Composition, Zipping, and Indicies

Iterate multiple containers simultaneously with zip, handle indices with enumerate, and skip elements with drop and stride.

Ryan McCombe
Published

In the previous lessons, we have criticized the raw for loop because working with indicies introduces opportunities to make errors, and raw loops are opaque.

A loop starting with for (size_t i = 0; ...) tells us nothing about the intent of the code. We have to read the body line-by-line to deduce whether it's calculating a sum, finding a maximum, or shifting memory.

We replaced manual searching loops with std::find(). We replaced filtering loops with std::views::filter(). We replaced transformation loops with std::views::transform().

However, what if we needed to iterate two vectors simultaneously, such as the parallel arrays of the PlayerStorage in the previous lesson? What if we need the current iteration number (the famous i) within our loop body? What if we needed needed to process every 2nd element - i += 2 instead of ++i?
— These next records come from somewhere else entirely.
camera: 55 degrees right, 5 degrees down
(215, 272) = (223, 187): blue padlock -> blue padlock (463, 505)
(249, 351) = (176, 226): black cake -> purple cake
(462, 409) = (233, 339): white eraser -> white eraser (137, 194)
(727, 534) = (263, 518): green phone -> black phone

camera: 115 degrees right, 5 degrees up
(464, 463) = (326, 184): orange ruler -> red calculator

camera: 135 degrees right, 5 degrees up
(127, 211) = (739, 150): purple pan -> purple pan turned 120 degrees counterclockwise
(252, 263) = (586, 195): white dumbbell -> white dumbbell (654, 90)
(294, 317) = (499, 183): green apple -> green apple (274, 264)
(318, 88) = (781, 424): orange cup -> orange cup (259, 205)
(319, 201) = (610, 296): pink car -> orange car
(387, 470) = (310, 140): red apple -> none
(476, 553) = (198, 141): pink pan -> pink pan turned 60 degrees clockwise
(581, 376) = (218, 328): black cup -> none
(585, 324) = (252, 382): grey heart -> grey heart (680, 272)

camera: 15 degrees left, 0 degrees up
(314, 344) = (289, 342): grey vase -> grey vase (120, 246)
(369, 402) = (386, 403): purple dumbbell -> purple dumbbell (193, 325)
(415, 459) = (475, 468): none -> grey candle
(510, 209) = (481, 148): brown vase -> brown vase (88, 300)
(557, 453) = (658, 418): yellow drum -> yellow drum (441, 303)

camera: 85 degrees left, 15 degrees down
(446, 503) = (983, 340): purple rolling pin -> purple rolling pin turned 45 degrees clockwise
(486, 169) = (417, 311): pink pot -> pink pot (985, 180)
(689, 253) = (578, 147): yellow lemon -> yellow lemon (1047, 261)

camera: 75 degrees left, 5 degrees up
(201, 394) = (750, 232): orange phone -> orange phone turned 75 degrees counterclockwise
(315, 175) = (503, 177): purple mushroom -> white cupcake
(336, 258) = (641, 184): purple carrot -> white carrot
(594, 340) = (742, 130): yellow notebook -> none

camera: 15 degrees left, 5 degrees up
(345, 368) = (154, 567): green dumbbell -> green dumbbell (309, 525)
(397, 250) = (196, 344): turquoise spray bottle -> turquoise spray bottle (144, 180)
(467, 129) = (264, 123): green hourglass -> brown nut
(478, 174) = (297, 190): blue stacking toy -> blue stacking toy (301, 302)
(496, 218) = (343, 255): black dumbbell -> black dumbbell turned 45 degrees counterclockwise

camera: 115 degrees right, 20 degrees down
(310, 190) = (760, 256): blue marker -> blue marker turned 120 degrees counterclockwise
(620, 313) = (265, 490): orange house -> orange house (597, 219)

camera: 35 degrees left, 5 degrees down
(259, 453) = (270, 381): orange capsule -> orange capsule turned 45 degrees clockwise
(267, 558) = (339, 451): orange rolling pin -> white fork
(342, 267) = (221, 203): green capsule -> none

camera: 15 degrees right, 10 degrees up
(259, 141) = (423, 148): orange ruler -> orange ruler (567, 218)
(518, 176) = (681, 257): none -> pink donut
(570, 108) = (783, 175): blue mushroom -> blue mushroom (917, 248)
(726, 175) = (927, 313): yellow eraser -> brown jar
In this lesson, we will adopt the C++23 additions to the ranges library - zip, enumerate, and stride, to solve each of these problems.

Updating to C++23

The features in this lesson (zip, enumerate, stride) were officially standardized in C++23. If you're following along with the code samples, make sure you're using at least that standard.

If you're using the CMakeLists.txt file we provided in an earlier course, this was already set via the CMAKE_CXX_STANDARD variable:

CMakeLists.txt

cmake_minimum_required(VERSION 3.20)

project(DsaCourse VERSION 1.0 LANGUAGES CXX)

set(CMAKE_CXX_STANDARD 23) 
set(CMAKE_CXX_STANDARD_REQUIRED ON)
set(CMAKE_CXX_EXTENSIONS OFF)

# Add our subdirectories
add_subdirectory(dsa_core)
add_subdirectory(dsa_app)
add_subdirectory(benchmarks)

Support for these features is available in GCC 13+, Clang 16+, and MSVC 19.35+.

The Reverse Iteration Problem

We don't always iterate through our containers in the same direction. Some problems are best solved by reverse iteration.

However, implementing reverse iteration in a raw loop is a surprisingly common source of bugs. The first element we access is based on the container size(), but not exactly: container[container.size()] is out-of bounds. The last index is container.size() - 1.

But what if the size() is 0? When decrementing the index, we must remember that size_t is unsigned. If we try to decrement it below 0, it will wrap around to a huge positive number, which is also out of bounds.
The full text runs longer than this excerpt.